As the IRS faces the same economic challenges of any other business, having an experienced advocate that knows where to go, knows how to streamline the process, and knows how to manage the ever changing bureaucratic landscape is important.   


I Haven’t Filed My Tax Returns…Is There Hope?

              I am often asked:  “If I can’t pay the tax due with my return, am I better off not filing until I have the money to pay?”  While the situation presents some complexities, the advice is simple:  it is always best to file your tax returns on time even if you can’t pay.  Such filing eliminates the failure to file penalty (which, along with the failure to pay penalty, can grow to as much as 25% of the tax due) and the possibility of the much more serious criminal consequences for not filing.  (These are the IRS consequences; each state has similar rules for their returns as well.)

            But what happens if I didn’t file a tax return, or worse yet, several returns?  Here’s the good news, it’s not hopeless.  Many people don’t file their tax returns.  The reasons for non-filing can run the gamut from serious medical or personal issues, natural disaster, economic reversal, business failure, and so on.  (I intentionally exclude illegitimate reasons for non-filing as the consequences for those are much different.)  In my experience, if someone hasn’t filed for one year, typically they haven’t filed for several years.  This prolonged period of non-filing typically starts with one of the reasons listed above, but the repeated failure to file results from the uncertainty – – really the fear — that “coming back into the system” will be too costly and potentially devastating.  Those that do not file one or more returns very often find themselves in what seems an inescapable and unsolvable predicament. 

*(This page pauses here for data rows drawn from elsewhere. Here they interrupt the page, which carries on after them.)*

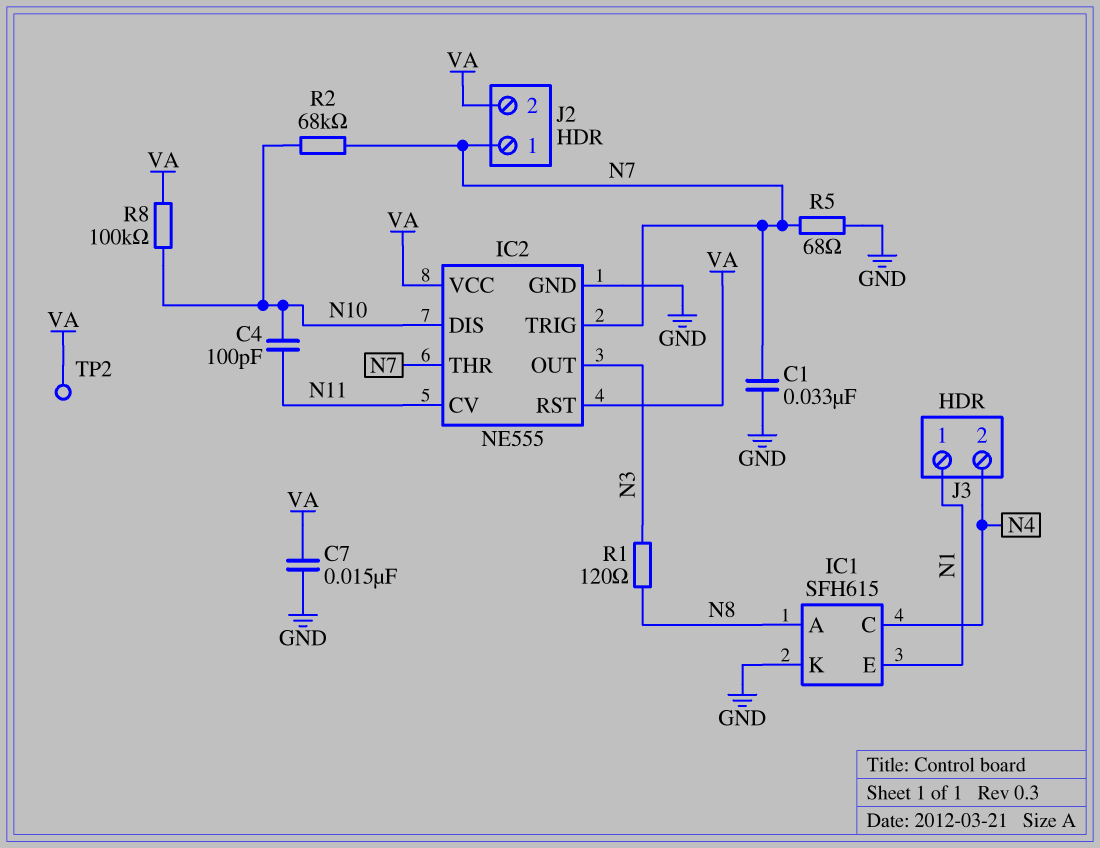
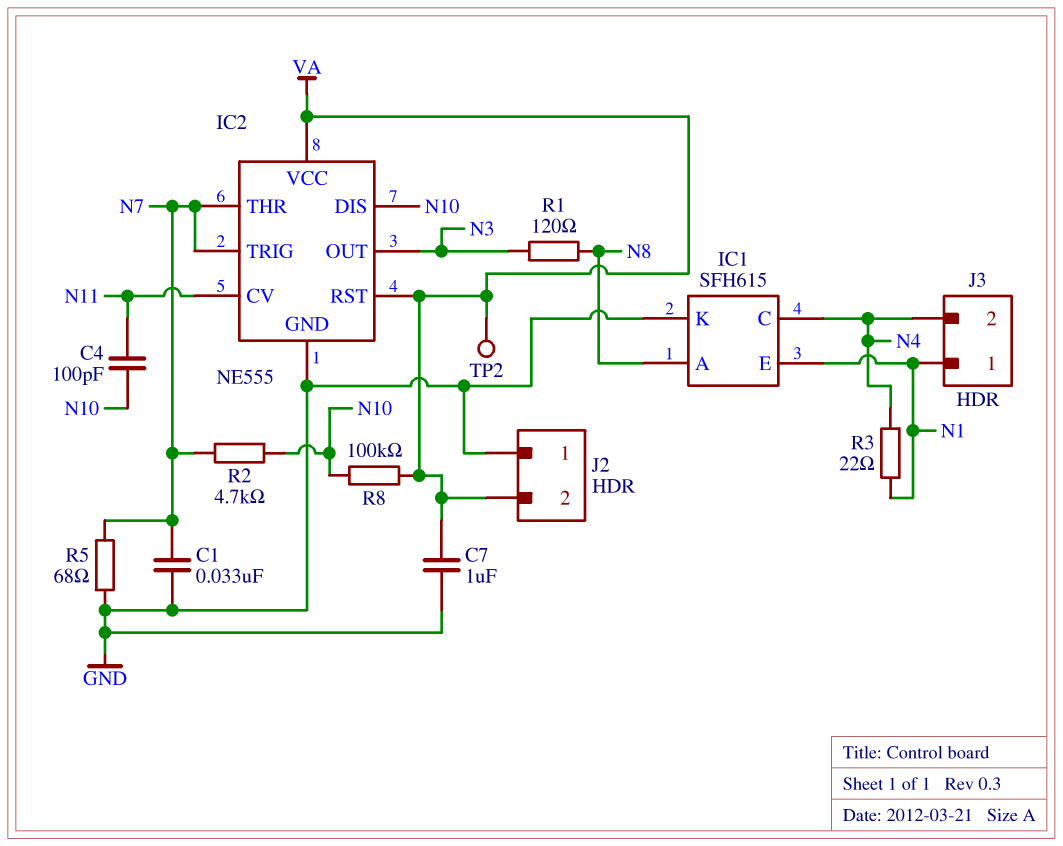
C7: 15nF (GND, VA) -> 1uF (GND, VA)
J2 pin 1: N7 -> GND
R2: 68k (N7, N10) -> 4.7k (N7, N10)
R3: none -> 22 (N1, N4)

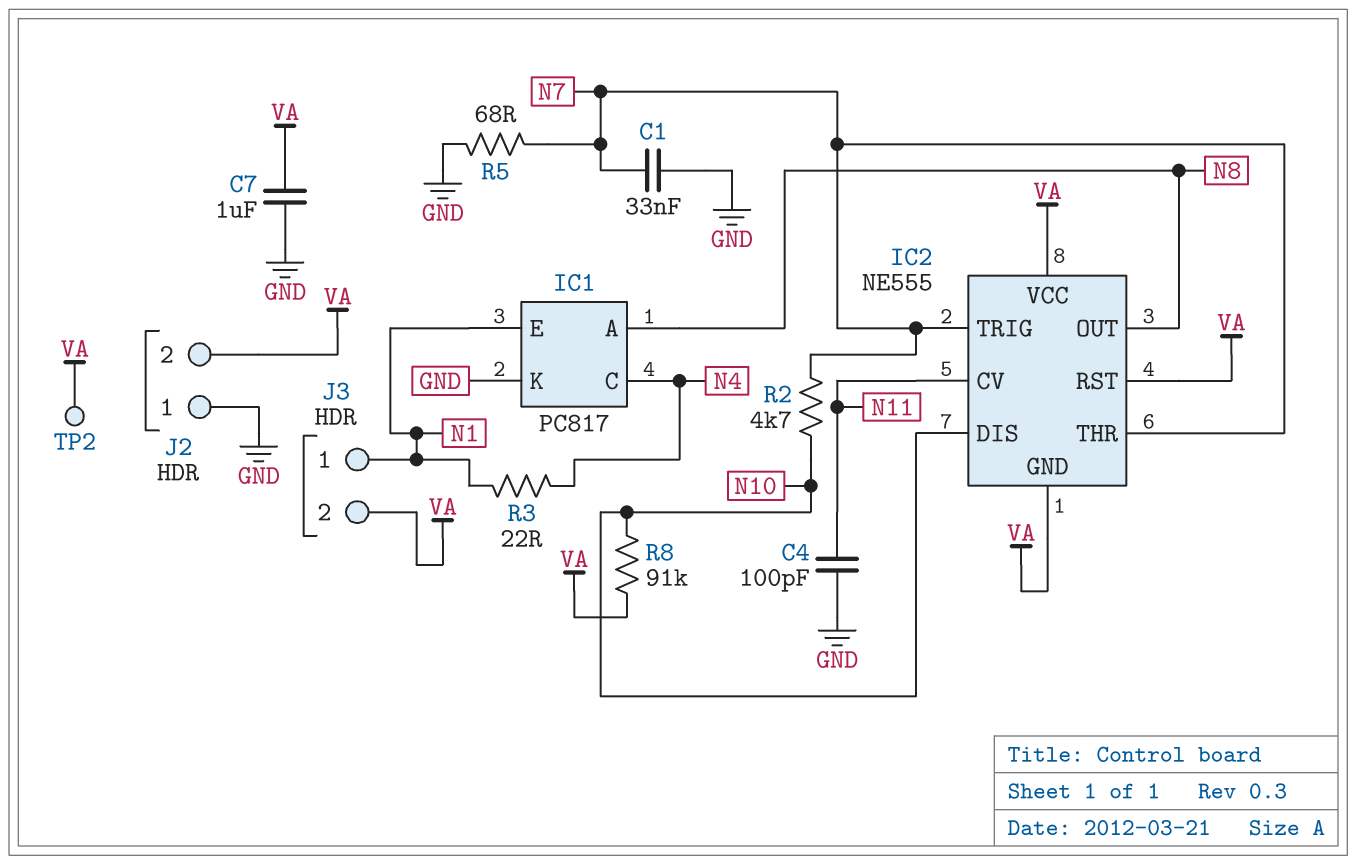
C4: 100pF (N10, N11) -> 100pF (GND, N11)
IC1: SFH615 -> PC817
IC2 pin GND: GND -> VA
IC2 pin OUT: N3 -> N8
J3 pin 2: N4 -> VA
R1: 120 (N3, N8) -> none
R8: 100k (N10, VA) -> 91k (N10, VA)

            Fixing a non-filing situation is not always pain-free but there are options for non-filers and certain choices are much better than others.   Most importantly, for at least 25 years it has been the IRS’ policy not to press criminal charges for non-filers who voluntarily file their past due returns.  Returns are considered filed “voluntarily” as long as the IRS hasn’t commenced any investigation or contacted the non-filer before the returns are filed.  So the best option for the non-filer is to get the returns filed – before the IRS asks you to file them.  (Even when the IRS asks for unfiled returns, it is not automatic that criminal charges will be asserted.)

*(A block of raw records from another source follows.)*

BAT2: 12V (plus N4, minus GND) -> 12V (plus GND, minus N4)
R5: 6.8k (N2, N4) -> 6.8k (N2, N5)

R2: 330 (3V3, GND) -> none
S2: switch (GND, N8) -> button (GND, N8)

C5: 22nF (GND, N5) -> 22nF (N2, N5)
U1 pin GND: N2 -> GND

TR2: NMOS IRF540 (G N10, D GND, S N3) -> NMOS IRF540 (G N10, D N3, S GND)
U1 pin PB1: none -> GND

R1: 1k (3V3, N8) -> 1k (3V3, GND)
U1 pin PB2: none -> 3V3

            What if you haven’t kept your records (W-2s, 1099s, etc.) to prepare your returns?  Don’t let that be an excuse.  All of that information is available from the IRS.  In fact, if you plan to file returns for the past several years it is a good idea to request that information before filing just to be sure you report everything that the IRS already knows about.   Once the return(s) have been filed, there are three basic options to then consider in dealing with the amount due:  full payment (all at once or over time), settlement through an offer in compromise, or having the debt found to be “currently not collectible.”     If penalties are been imposed after the return is filed, which is very likely to be the case, those additional charges may be removed if the taxpayer can demonstrate that the late filing was due to reasonable cause and not willful neglect.

            Nonfilers that I have worked with are almost universally relieved to learn that the heavy burden of not being in noncompliance can be resolved, often with consequences much less severe than ever envisioned.